Bach wrote two cycles of 24 keyboard works, the Well-Tempered Clavier, which explores every major and minor key. Certainly, Dupré knew and played these works as well. It wasn’t until he was 70 that he published his own cycle of 24 pieces, called the Inventions, Op. 50. In structure, they could be more accurately comparable to Bach’s Inventions and Sinfonias. However, Dupré undersold these pieces a bit since his Inventions almost always have three independent voices, counting each of the hands and the feet together.
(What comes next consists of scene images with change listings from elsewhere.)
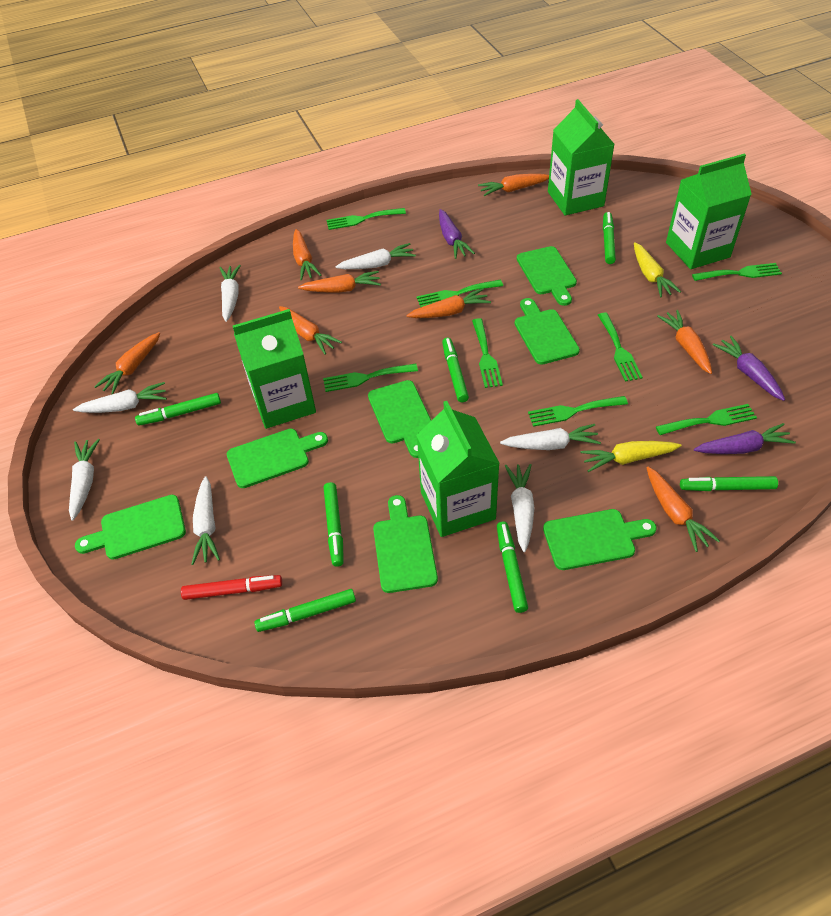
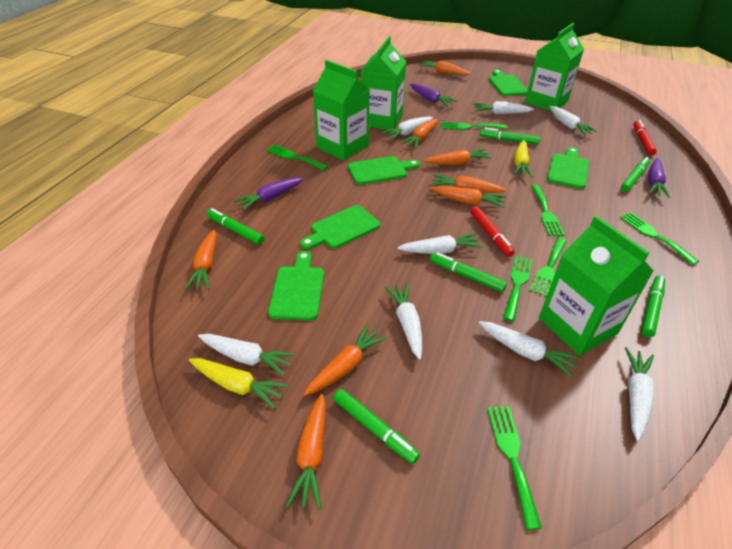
green cutting board: 7 -> 5
green fork: 8 -> 7
green marker: 7 -> 6
red marker: 1 -> 2
white carrot: 7 -> 8

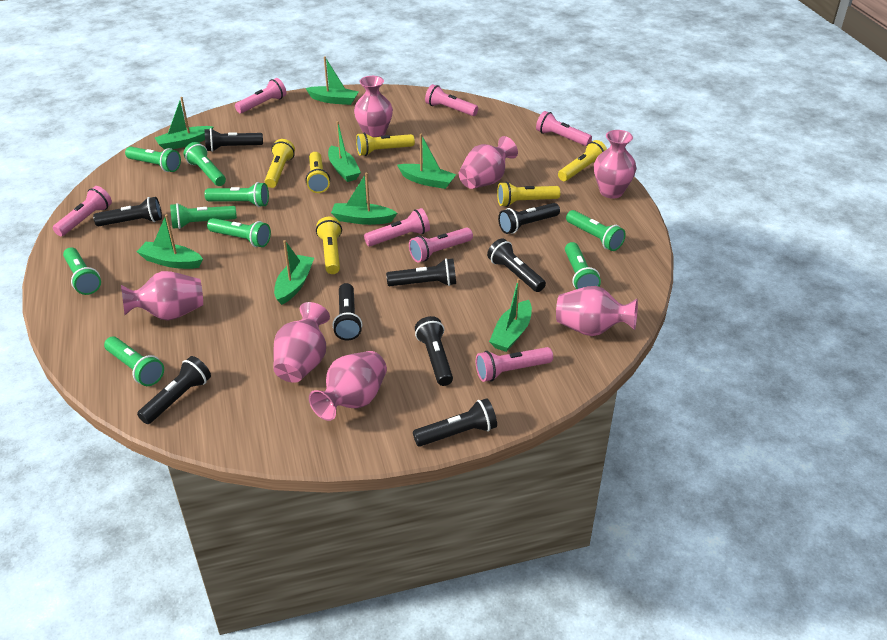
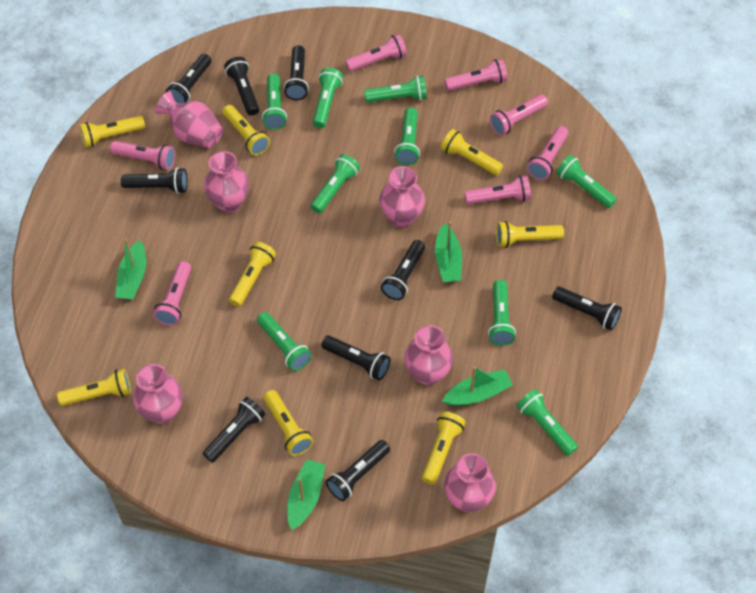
green boat: 8 -> 4
pink vase: 7 -> 6
yellow flashlight: 6 -> 8

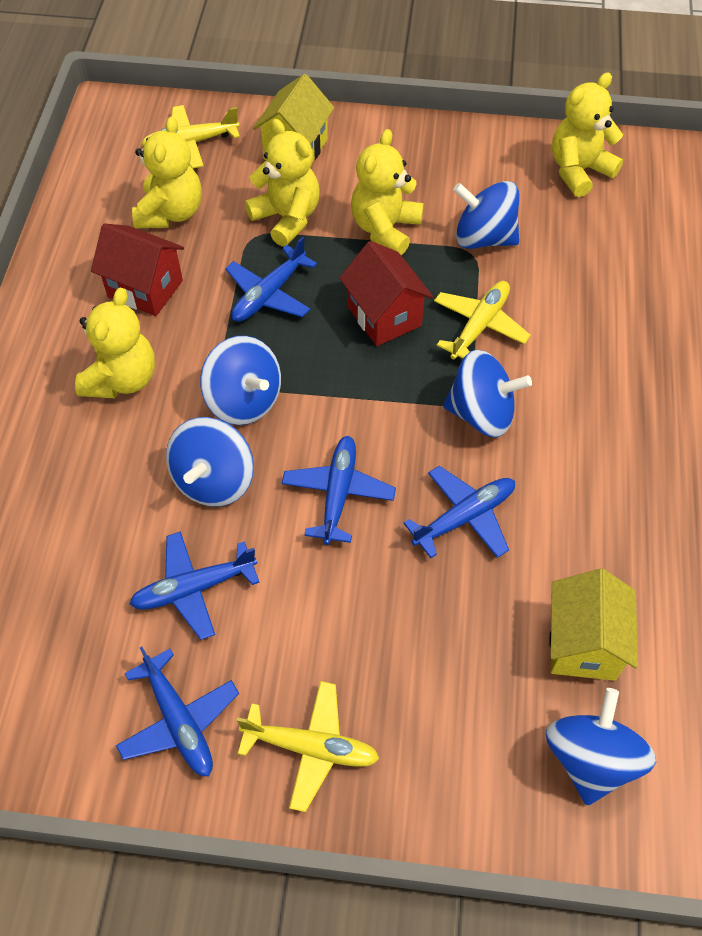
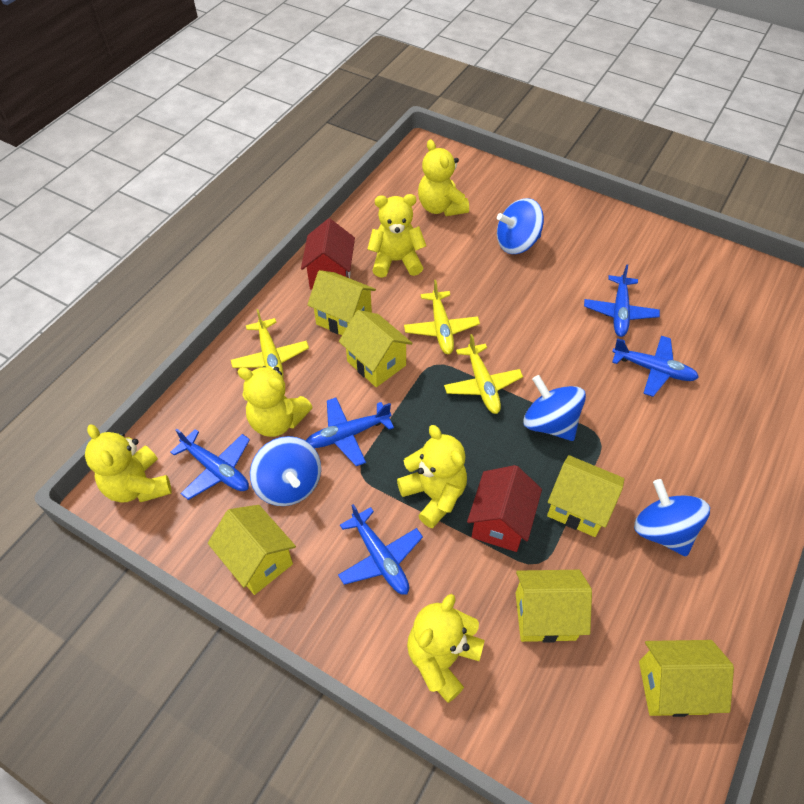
blue spinning top: 5 -> 4
yellow house: 2 -> 6
yellow teddy bear: 5 -> 6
Learning Dupré takes hours of practice, even for these relatively simple Inventions. There is rarely a time where I spend so much time in study on the bench and feel like I’ve accomplished so little. Many people avoid this composer because learning Dupré isn’t easy.

More to Come

Having only learned the first four of these Op. 50 Inventions, and several of his Op. 18 Antiphons, I wonder if I’ll ever get to the point that I feel comfortable and in command of Dupré’s complex textures. Even if I do, will I be a good ambassador of his music towards others, especially given that his music doesn’t appeal widely. Although his music is not as atonal as Schönberg at the height of his career, there is something about the atonal style that makes liking the music difficult. One critic mentioned that the pieces become so involved in the exploration of compositional technique that the music sometimes suffers.

Frame of reverence is also important. This music evokes for me being in a large cathedral filled with all of the symbols and pageantry of high liturgy. If you can put yourself into that space, you may find a way to enjoy his works. If not, that’s okay too. There’s plenty of organ music that is a bit less high brow.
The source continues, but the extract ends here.